As India and China form part of the BRIC nations, do you foresee any alliance between the two on hardware and software front?

We found that China’s software industry is larger than that of India as it is more focused on the domestic market. Indian software market constitutes around 10% of the global market, whereas the Chinese hardware market forms around half of the world market. I don’t actually see a big potential for Indian software in China. I don’t see whole lot of synergies there. Japan is the biggest English language speaking market in terms of software. Chinese software programmers find it comfortable to work in Japan. I think there is a potential for Indian software companies to hire Chinese programmers and access the Japanese market. China and India are going to be the two fastest growing economies in the coming five years .I think both countries will benefit from this with Chinese manufacturing comes to India and Indian manufacturing going to China as well.

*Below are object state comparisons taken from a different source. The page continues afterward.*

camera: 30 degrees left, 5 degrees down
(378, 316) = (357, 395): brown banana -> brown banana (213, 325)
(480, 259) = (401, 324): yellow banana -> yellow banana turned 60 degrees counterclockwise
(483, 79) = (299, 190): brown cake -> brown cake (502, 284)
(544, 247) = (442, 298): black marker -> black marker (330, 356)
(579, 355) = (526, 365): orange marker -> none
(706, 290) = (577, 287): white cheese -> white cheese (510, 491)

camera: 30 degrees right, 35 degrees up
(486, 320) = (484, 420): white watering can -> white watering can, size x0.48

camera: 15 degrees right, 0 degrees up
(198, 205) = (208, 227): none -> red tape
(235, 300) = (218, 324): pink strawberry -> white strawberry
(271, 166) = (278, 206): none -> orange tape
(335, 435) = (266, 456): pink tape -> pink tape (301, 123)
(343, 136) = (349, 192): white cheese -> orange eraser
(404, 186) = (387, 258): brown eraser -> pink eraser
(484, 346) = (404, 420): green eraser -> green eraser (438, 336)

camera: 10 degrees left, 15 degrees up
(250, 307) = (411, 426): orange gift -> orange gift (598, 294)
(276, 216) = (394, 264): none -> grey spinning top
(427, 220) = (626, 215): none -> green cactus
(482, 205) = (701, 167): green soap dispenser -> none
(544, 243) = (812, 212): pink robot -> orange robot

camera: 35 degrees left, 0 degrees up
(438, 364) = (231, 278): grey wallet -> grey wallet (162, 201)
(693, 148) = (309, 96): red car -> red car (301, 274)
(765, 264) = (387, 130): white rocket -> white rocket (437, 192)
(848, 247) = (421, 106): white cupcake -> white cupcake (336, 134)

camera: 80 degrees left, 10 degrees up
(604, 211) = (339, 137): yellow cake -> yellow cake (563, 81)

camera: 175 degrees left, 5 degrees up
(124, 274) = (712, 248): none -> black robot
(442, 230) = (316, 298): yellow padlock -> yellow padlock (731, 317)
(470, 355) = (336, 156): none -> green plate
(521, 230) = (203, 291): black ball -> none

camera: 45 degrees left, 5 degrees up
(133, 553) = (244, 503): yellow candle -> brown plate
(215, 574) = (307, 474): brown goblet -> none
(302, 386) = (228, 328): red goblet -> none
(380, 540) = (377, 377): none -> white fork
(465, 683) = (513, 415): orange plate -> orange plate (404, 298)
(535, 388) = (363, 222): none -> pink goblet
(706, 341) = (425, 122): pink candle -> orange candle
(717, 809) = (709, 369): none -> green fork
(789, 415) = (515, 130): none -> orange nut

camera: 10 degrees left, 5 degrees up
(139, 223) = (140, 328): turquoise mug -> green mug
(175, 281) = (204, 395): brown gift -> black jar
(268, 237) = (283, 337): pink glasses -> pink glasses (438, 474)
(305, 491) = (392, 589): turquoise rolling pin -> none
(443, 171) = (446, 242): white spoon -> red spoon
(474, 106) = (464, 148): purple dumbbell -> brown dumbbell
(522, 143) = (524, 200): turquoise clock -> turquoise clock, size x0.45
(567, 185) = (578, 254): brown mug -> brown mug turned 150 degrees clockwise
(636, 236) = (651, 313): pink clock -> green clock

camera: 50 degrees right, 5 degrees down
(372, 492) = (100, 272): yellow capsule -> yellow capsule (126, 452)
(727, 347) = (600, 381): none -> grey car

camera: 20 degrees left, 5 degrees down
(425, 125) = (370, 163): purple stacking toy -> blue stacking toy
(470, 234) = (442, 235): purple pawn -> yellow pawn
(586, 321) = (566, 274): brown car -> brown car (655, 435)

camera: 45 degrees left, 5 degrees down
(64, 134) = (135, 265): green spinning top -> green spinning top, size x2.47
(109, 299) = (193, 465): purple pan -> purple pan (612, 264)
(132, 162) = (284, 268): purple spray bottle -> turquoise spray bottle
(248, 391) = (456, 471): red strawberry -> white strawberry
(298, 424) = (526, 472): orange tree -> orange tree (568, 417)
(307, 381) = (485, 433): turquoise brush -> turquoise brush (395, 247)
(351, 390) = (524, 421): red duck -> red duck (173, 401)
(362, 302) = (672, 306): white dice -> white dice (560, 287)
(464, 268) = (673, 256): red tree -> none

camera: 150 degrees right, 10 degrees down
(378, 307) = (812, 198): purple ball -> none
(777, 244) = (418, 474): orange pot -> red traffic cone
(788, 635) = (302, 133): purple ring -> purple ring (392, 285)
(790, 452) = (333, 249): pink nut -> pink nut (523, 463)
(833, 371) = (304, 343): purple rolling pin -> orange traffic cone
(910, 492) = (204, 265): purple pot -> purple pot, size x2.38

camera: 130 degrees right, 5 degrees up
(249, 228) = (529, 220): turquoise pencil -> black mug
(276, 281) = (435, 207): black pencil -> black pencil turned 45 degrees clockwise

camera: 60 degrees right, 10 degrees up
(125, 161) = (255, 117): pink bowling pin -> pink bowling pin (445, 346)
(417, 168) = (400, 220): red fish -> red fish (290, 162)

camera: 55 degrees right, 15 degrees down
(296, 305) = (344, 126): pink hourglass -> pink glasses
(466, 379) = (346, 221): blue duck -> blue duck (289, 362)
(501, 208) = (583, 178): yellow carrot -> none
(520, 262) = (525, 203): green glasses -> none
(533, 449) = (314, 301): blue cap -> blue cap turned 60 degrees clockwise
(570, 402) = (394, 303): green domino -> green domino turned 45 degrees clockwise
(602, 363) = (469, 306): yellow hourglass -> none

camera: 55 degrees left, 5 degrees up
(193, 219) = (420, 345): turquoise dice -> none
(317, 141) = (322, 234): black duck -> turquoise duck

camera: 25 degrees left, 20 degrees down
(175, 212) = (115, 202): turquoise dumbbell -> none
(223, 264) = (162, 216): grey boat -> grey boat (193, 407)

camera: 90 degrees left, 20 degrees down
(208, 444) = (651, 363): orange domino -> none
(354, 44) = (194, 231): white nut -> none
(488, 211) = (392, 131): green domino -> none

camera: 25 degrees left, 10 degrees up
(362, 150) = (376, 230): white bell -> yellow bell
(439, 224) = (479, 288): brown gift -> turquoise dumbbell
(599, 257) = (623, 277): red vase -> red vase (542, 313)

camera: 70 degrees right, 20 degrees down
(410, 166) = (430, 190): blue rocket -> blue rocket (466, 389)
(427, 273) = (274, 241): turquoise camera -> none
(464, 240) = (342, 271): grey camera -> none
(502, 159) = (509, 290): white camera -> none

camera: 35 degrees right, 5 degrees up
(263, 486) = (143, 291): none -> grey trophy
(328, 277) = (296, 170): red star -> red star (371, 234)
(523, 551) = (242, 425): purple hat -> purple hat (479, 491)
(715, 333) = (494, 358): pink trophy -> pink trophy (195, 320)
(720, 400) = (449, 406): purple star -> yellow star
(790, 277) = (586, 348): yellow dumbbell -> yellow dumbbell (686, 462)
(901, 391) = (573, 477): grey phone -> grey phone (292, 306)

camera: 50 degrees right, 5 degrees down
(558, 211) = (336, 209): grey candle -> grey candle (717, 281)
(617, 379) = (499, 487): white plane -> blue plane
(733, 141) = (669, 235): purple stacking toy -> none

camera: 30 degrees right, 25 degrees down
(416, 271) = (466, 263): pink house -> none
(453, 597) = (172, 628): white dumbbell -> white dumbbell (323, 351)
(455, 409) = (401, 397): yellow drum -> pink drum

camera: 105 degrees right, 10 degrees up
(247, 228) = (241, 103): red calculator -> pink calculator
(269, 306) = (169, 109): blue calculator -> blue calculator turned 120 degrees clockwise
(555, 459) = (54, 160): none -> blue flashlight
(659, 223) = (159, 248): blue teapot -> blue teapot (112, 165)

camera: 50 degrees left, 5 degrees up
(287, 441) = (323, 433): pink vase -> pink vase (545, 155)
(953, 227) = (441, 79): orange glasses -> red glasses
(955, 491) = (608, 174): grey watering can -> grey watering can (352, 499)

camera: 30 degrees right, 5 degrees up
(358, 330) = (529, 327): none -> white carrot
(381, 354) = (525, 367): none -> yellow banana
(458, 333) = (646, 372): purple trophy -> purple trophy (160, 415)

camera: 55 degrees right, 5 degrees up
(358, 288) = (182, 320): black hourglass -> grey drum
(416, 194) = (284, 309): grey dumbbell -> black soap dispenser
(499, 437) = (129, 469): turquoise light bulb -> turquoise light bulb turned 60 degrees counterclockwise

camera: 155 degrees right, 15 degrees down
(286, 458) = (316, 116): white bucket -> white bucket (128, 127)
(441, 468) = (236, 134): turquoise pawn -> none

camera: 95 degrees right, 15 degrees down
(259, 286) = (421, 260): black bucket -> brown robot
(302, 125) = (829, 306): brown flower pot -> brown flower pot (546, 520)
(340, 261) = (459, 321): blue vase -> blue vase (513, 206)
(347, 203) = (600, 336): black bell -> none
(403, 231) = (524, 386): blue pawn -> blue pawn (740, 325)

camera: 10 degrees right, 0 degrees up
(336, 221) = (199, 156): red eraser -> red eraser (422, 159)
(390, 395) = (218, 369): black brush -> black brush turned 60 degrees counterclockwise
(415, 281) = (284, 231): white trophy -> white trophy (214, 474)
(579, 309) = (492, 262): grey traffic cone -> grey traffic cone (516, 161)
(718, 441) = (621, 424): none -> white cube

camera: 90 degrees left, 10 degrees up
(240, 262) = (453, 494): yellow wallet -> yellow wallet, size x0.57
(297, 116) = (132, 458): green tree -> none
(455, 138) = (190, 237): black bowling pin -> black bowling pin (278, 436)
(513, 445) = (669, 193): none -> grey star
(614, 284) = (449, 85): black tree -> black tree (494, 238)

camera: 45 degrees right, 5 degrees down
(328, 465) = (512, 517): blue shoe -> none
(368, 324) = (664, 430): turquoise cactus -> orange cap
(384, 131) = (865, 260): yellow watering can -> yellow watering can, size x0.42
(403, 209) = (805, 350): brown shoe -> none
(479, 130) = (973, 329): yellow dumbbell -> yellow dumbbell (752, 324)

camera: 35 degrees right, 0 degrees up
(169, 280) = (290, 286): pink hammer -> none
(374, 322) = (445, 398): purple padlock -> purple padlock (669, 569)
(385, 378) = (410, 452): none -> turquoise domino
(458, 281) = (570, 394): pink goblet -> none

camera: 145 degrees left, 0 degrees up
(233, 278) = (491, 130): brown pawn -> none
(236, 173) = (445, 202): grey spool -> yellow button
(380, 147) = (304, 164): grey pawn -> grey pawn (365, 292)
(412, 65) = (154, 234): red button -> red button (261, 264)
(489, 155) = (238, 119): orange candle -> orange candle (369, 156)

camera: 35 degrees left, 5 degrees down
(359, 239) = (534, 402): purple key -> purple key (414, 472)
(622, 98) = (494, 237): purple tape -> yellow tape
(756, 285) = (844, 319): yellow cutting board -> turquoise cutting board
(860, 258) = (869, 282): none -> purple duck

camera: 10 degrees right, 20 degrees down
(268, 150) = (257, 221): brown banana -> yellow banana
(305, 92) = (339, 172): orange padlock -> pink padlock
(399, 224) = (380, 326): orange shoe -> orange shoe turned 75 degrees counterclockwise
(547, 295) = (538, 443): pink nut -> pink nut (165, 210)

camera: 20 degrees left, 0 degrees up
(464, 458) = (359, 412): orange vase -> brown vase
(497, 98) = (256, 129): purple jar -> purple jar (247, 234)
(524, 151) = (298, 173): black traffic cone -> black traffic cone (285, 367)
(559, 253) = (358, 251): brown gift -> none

What has led to China being a specialist in the hardware market?

I think China had cheap labour in the beginning. But with time, these costs have gone up probably higher than India. But advantage for China has been that it has been able to put together SEZs where companies have access to infrastructure, land, loan facilities, transportation and power. The result has been formation of clusters where a lot of suppliers of different components exist in the same zone. It has been efficient for companies in terms of costs as all linkages in different parts of supply chain have come very close. So China is a major force to reckon with in terms of hardware market.

How has the financial crisis affected the Chinese...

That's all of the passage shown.